Thursday, February 2, 2012

Um ok

Right now I'm procrastinating.  I'm suppose to be doing homework.  Here's the thing.  I was laying on my bed last night staring at the ceiling.  No, seriously.  I was.  I was laying on my bed with my head where my feet should have been, fully clothed staring at the ceiling.  I was pondering my life.  Now before I go on, let me say this - I love my life.  I have the most amazing husband on the planet.  I don't know how I got lucky enough for him to marry me, but I did.  I could not ask for a better man.  I have 4 beautiful children.  All of them mean the world to me.  I have an amazing family with loving moms, sisters, brothers, in-laws, aunts, uncles, grandparents.  I have all that and I have some good friends.


What I was pondering last night is where I am today compared to where I thought I would be. Pretty sure I wrote somewhere that by this time in my life I would have my own dance studio and be married with a couple of kids.  I'm pretty sure I assumed that I would have my big ass double major double minor as well.  
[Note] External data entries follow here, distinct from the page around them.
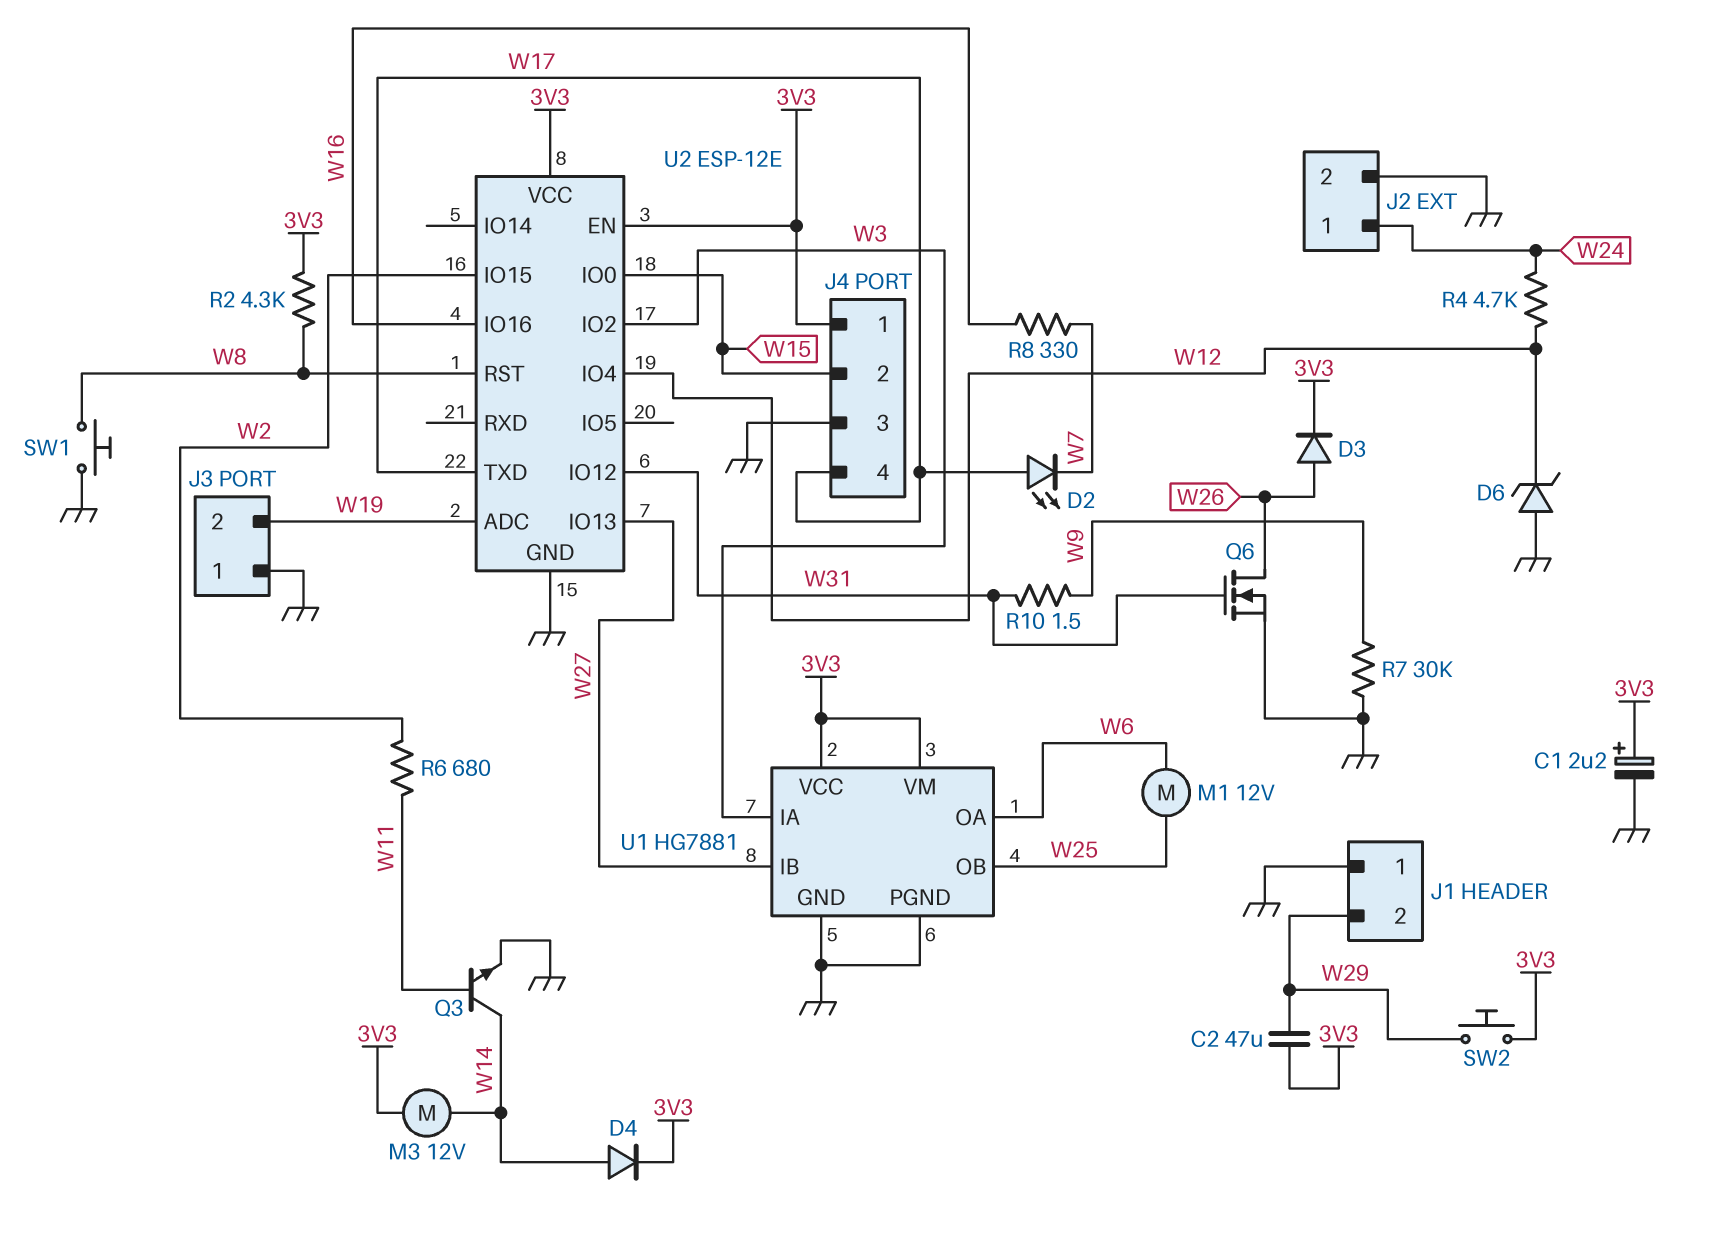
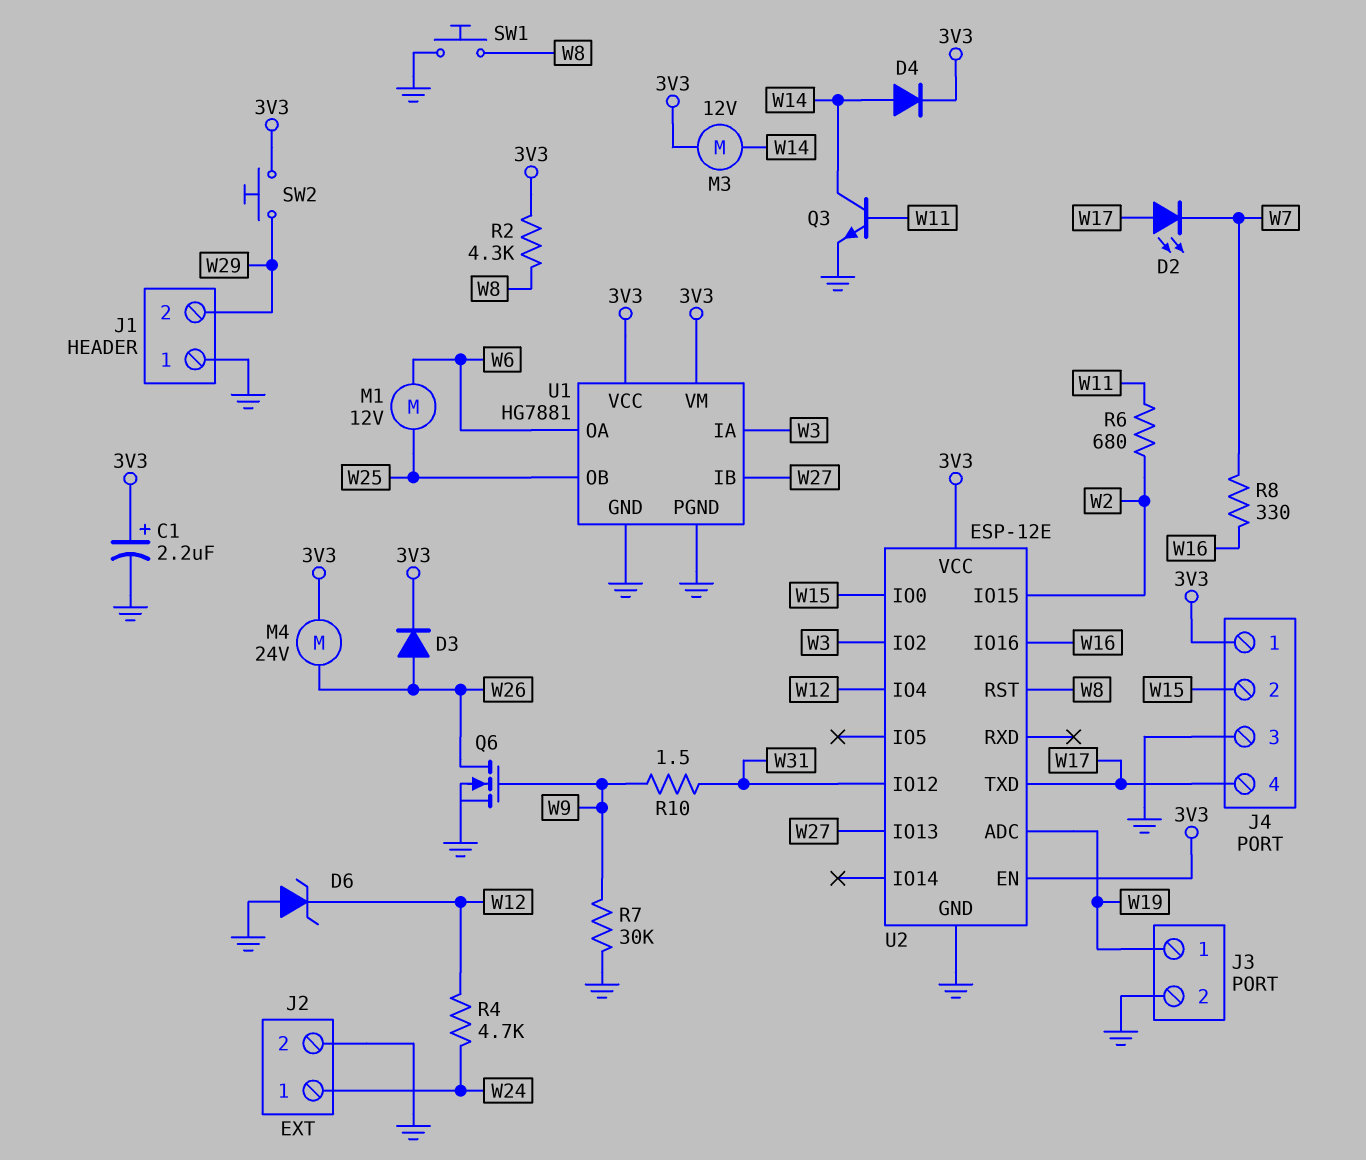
C2: 47uF (3V3, W29) -> none
J3 pin 1: GND -> W19
J3 pin 2: W19 -> GND
M4: none -> motor 24V (3V3, W26)
Q6: NMOS (G W31, D W26, S GND) -> NMOS (G W9, D W26, S GND)

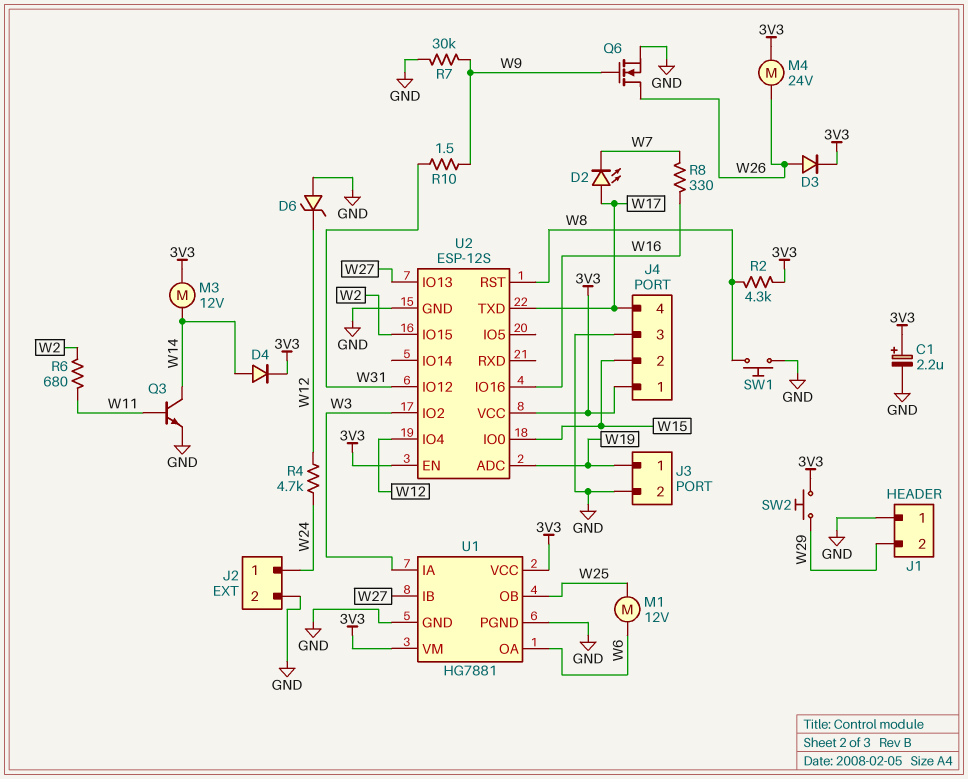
U2: ESP-12E -> ESP-12S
Funny how things don't go how we think, eh?  I don't have that double major/double minor.  I'm 18 weeks from finally have a bachelors.  Uh, I graduated high school in 1994.  The fact that I'm just now getting my degree is nothing short of pitiful.  I don't have my own dance studio and the I don't want that anymore.
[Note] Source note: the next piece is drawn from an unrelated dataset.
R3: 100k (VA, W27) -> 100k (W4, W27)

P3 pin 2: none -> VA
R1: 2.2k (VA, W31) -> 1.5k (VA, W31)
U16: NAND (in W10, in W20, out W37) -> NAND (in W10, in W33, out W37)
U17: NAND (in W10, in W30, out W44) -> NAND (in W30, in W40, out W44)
I'm annoyed with myself.  I'm annoyed with what I've allowed myself to become.  I'm complacent and I hate that.  My day consists of getting up, getting ready for work, sitting on my ass all day staring at a computer, coaching for a couple hours, going home and sitting on my ass for a few hours doing homework/facebooking/blogging.  What does all of that equal?  An incredibly large disgusting fat ass.  *sigh*


Bah, I could go on for hours.  I'm lazy.  I'm fat.  It's disgusting.  It depresses me and yet I do nothing about it.  That's awesome.  Go me.

1 comment:

  1. So what do you want now? What are you going to do in 18 weeks to change things?

    I'm not preaching. I'm proud of who you are. I was a couple years younger than you are when I uprooted us to start a new career. I loved my job. I miss it some days, but not enough to go back.

    Now that I am officially 'old' I know what I want and where I want to be. Pretty scary to be thinking of uprooting myself again at this stage in my life. But, I am seriously thinking about it.

    YOU have the POWER to make change happen. I know you will do it with your family in mind. I know I will support whatever you decide. Make YOUR dreams happen.